JSON-LDAgent Person schema with knowsAbout and the REALTOR mark, paste into the bio page Page Settings > Code Injection
<script type="application/ld+json">{"@context":"https://schema.org","@type":"Person","@id":"https://bishoparts-realty.com/team/jordan-lee/#agent","name":"Jordan Lee, REALTOR®","jobTitle":"Broker Associate","url":"https://bishoparts-realty.com/team/jordan-lee/","worksFor": {"@type":"RealEstateAgent","name":"Bishop Arts Realty","@id":"https://bishoparts-realty.com/#brokerage"},"hasCredential":"Texas Real Estate Commission License #0654321 · ABR · SRES · NAR member","knowsAbout": ["Bishop Arts historic district","Oak Cliff Craftsman bungalows","Kessler Park Tudor revival","First-time homebuyer guidance","Texas Bond Program financing","FHA 203(k) renovation loans","City of Dallas Conservation Districts"],"sameAs": ["https://www.linkedin.com/in/jordan-lee-realtor","https://www.realtor.com/realestateagents/jordan-lee_dallas-tx","https://www.zillow.com/profile/jordan-lee-bishop-arts/"]}</script>
The sameAs links matter on a credentialed practitioner schema. AI engines use them to disambiguate one named agent from another, and an agent with LinkedIn plus a Realtor.com profile plus a Zillow profile plus a state board listing is significantly easier to confidently attribute than an anonymous name. Linking to the portals as sameAs is counter-intuitive — the portals are competitors on the head term — but on the AI citation surface those links function as verification paths confirming the agent is a real listed practitioner at the brokerage they claim. The NAR-credentialed Realtor.com profile7 in particular reads as a trust signal the engines weight more heavily than a generic LinkedIn profile alone.
§05Measurement
Measuring AI citation for a boutique agent
AI citation measurement for boutique agents works the same way it does for any local-service business: a tracking spreadsheet of 10-15 neighbourhood plus property-type queries, run weekly across ChatGPT, Perplexity, and a Google AI Overviews trigger, with a column for whether the agent appears and a column for which other sources cite alongside. GA4 referrer data captures only a fraction of AI traffic (most arrives without a referrer header), so the manual log is the primary signal. Expect 6-12 weeks for the first visible movement after a full install, with Perplexity moving fastest because its citation card structure rewards named-credential pages, and AI Overviews moving slowest because Google's broader local-pack logic still tilts toward the portals on local queries.

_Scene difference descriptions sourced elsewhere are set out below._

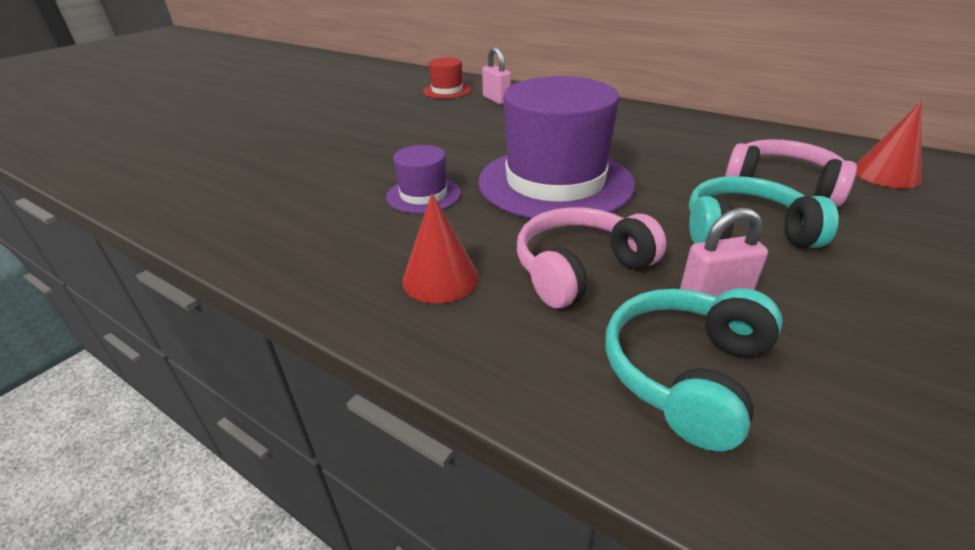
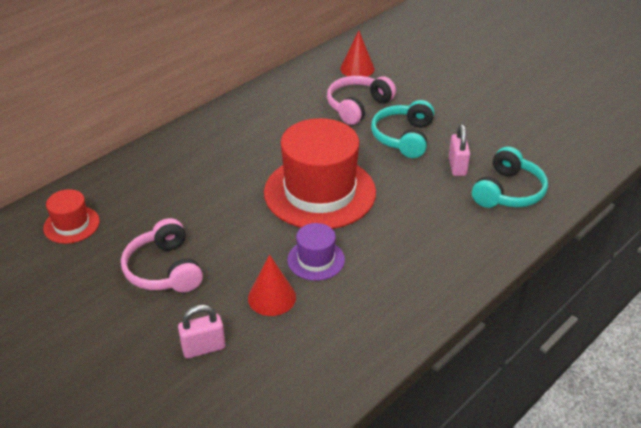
camera: 80 degrees left, 5 degrees up
(440, 278) = (425, 260): red cone -> red cone (272, 297)
(496, 100) = (126, 194): pink padlock -> pink padlock (203, 348)
(555, 182) = (320, 192): purple hat -> red hat
(580, 269) = (427, 204): pink headphones -> pink headphones (164, 269)
(686, 373) = (508, 192): turquoise headphones -> turquoise headphones turned 105 degrees counterclockwise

The query list is the leverage. Generic queries ("realtors in Dallas", "real estate agent Dallas") are easy to track but unlikely to move in year one — the portal floor on those terms is too settled. Neighbourhood plus property-type queries ("Bishop Arts Craftsman bungalow agent", "Kessler Park Tudor revival realtor", "Oak Cliff first-time homebuyer agent") are harder to track because they require specific phrasing — but those are the queries where citation movement actually shows up. The right list mixes one or two slightly broader queries with eight to twelve constraint-stacked queries the agent genuinely wants to be the answer for. Update the list quarterly as the agent's transaction mix evolves and new neighbourhoods or property types enter the agent's vocabulary.